Category: Resource type

  • Croatian annotated corpus: hr500k

    hr500k is a reference training corpus of Croatian that consists of 900 documents divided into 24 794 sentences, or 506 457 tokens. It is an extension of previous training corpora for Croatian, such as SETimes.HR and SETimes.HR+.
    The corpus is manually annotated on the following levels:

    • Token, sentence, and document segmentation
    • Morphosyntax
    • Lemmas
    • Dependency syntax
    • Semantic roles
    • Named entities

    The entire corpus was annotated with regard to morphosyntax and lemmas. The set of morphosyntactic tags used in the corpus follows the revised MULTEXT-East V5 tagset for Croatian and Serbian, available here.
    Dependency syntax is annotated according to the Universal Dependency v2 specification (UDv2) and covers the first two fifths of the hr500k, i.e. the first 197 028 tokens of the corpus.
    Semantic roles are annotated in the oldest part of the corpus, namely the first 163 documents / 83 630 tokens, which come from the original SETimes.HR corpus.
    Named entity annotations cover the entire hr500k and are encoded in the IOB2 format, with five NE types considered – people (PER), person derivatives (DERIV-PER), locations (LOC), organizations (ORG), and miscellaneous entities (MISC).

    Authors
    Nikola Ljubešić, Željko Agić, Filip Klubička, Vuk Batanović, Tomaž Erjavec
    Availability
    For local use, a full-text version of hr500k can be downloaded from the CLARIN.SI repository. The corpus can also be accessed via the NoSketch Engine, as well as via KonText.
    Publications
    The compilation of the corpus is described in the following paper:
    Nikola Ljubešić, Željko Agić, Filip Klubička, Vuk Batanović, and Tomaž Erjavec (2018). hr500k – A Reference Training Corpus of Croatian. In Proceedings of the Conference on Language Technologies & Digital Humanities 2018 (JT-DH 2018), pp. 154-161, Ljubljana, Slovenia. [Link]
  • Serbian lexicon: srLex

    srLex is an inflectional lexicon of Serbian.
    The size of the lexicon is 169,328 lemmas, or 6,905,941 surface forms.
    Each entry in the lexicon consists of a (wordform, lemma, MSD, MSD features, UPOS, morphological features, absolute frequency, in-million frequency) 8-tuple. The frequencies were estimated on the Serbian web corpus srWaC.

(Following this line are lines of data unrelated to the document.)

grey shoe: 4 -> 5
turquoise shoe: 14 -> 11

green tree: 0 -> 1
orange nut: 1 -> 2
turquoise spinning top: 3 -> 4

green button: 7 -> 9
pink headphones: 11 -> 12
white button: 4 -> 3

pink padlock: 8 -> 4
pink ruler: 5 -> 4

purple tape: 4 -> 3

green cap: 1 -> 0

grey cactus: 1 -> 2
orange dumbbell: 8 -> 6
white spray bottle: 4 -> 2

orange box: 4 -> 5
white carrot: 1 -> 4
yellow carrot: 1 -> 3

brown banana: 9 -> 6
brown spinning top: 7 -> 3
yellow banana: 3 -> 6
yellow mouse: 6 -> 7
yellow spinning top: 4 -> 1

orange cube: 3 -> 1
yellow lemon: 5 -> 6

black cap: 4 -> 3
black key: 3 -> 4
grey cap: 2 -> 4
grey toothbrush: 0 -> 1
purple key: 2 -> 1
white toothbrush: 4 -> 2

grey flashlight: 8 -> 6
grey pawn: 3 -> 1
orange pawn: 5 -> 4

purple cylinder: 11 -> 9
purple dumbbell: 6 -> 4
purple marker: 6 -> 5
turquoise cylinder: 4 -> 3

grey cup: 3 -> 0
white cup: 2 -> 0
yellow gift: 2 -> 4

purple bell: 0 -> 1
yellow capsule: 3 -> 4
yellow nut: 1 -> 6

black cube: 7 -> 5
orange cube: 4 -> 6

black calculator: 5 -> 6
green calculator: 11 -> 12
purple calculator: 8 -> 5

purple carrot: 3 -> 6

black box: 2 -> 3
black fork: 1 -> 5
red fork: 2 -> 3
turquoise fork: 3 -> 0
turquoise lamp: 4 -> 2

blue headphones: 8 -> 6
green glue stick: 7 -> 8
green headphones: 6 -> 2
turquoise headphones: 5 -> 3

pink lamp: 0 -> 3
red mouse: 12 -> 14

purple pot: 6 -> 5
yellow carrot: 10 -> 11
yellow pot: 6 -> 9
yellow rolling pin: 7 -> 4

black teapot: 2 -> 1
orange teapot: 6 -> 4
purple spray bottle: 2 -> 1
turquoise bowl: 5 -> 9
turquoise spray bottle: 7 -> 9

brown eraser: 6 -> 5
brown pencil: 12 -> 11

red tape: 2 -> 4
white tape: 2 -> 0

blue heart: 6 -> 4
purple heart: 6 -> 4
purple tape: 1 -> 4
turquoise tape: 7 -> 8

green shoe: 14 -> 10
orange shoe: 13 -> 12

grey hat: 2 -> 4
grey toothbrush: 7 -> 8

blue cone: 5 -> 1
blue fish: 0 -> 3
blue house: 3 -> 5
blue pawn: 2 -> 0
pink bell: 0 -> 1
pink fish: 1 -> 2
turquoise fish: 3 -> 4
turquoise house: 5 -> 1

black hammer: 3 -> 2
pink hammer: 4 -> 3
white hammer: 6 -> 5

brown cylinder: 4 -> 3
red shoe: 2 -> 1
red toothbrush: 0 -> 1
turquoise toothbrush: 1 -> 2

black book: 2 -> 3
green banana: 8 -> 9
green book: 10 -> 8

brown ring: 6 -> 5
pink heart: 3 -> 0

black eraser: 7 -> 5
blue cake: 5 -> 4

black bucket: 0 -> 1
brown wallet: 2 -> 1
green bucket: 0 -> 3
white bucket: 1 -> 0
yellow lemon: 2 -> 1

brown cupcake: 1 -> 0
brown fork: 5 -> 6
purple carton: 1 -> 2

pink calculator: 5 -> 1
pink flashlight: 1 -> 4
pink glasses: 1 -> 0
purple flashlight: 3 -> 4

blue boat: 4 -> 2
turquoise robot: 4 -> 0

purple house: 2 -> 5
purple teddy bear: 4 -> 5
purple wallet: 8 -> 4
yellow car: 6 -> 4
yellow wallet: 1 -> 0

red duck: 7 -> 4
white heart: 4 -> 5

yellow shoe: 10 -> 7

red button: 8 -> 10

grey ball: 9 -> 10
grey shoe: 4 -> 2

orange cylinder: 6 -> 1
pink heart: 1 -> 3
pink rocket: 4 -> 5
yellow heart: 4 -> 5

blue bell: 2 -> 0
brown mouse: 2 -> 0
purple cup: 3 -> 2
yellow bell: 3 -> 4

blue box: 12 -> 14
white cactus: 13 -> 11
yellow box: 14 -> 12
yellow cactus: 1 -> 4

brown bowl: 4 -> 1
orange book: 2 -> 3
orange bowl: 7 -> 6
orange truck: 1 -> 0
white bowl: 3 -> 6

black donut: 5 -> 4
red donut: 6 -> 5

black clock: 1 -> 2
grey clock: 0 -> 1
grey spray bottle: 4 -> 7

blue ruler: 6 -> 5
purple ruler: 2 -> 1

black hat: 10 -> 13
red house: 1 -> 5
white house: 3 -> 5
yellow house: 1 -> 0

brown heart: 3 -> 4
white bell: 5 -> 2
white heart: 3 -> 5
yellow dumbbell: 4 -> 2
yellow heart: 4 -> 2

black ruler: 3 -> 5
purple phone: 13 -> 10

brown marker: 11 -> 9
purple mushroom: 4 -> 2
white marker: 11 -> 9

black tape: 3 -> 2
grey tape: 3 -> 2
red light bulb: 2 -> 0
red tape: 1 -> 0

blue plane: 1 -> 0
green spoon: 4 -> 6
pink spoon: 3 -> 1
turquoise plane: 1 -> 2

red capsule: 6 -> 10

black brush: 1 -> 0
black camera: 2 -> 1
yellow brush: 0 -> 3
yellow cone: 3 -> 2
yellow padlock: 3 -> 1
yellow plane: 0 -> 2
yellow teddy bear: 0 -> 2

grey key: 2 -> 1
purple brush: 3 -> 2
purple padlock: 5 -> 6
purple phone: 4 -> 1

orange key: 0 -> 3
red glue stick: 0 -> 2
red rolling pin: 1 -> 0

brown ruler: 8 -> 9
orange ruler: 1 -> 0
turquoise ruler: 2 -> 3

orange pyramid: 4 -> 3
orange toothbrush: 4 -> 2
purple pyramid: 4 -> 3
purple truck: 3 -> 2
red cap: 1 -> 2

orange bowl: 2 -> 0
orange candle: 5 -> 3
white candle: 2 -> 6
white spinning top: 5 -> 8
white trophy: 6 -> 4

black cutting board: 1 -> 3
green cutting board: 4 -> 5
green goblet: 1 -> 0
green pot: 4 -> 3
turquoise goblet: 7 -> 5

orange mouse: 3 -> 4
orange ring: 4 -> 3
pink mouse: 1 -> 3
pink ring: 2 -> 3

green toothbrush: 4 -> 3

    The set of morphosyntactic tags used in the lexicon follows the MULTEXT-East V6 tagset for Serbo-Croatian macro-language, available here.

    Authors
    Nikola Ljubešić
    Availability
    For local use, srLex can be downloaded as a raw text file here.
    srLex can also be accessed and queried via our web services, which can also be used as an API (application programming interface).
    Publications
    The lexicon and its construction process have been described in detail in the following paper:
    Nikola Ljubešić, Filip Klubička, Željko Agić, Ivo-Pavao Jazbec (2016). New Inflectional Lexicons and Training Corpora for Improved Morphosyntactic Annotation of Croatian and Serbian. Proceedings of the Tenth International Conference on Language Resources and Evaluation (LREC’16). Portorož, Slovenia. [Link] [.bib]
  • Croatian lexicon: hrLex

    hrLex is an inflectional lexicon of Croatian.
    The size of the lexicon is 164,206 lemmas, or 6,427,709 4,970,520 surface forms.
    Each entry in the lexicon consists of a (word form, lemma, MSD, MSD features, UPOS, morphological features, absolute frequency, in-million frequency) 8-tuple. The frequencies were estimated on the Croatian web corpus hrWaC.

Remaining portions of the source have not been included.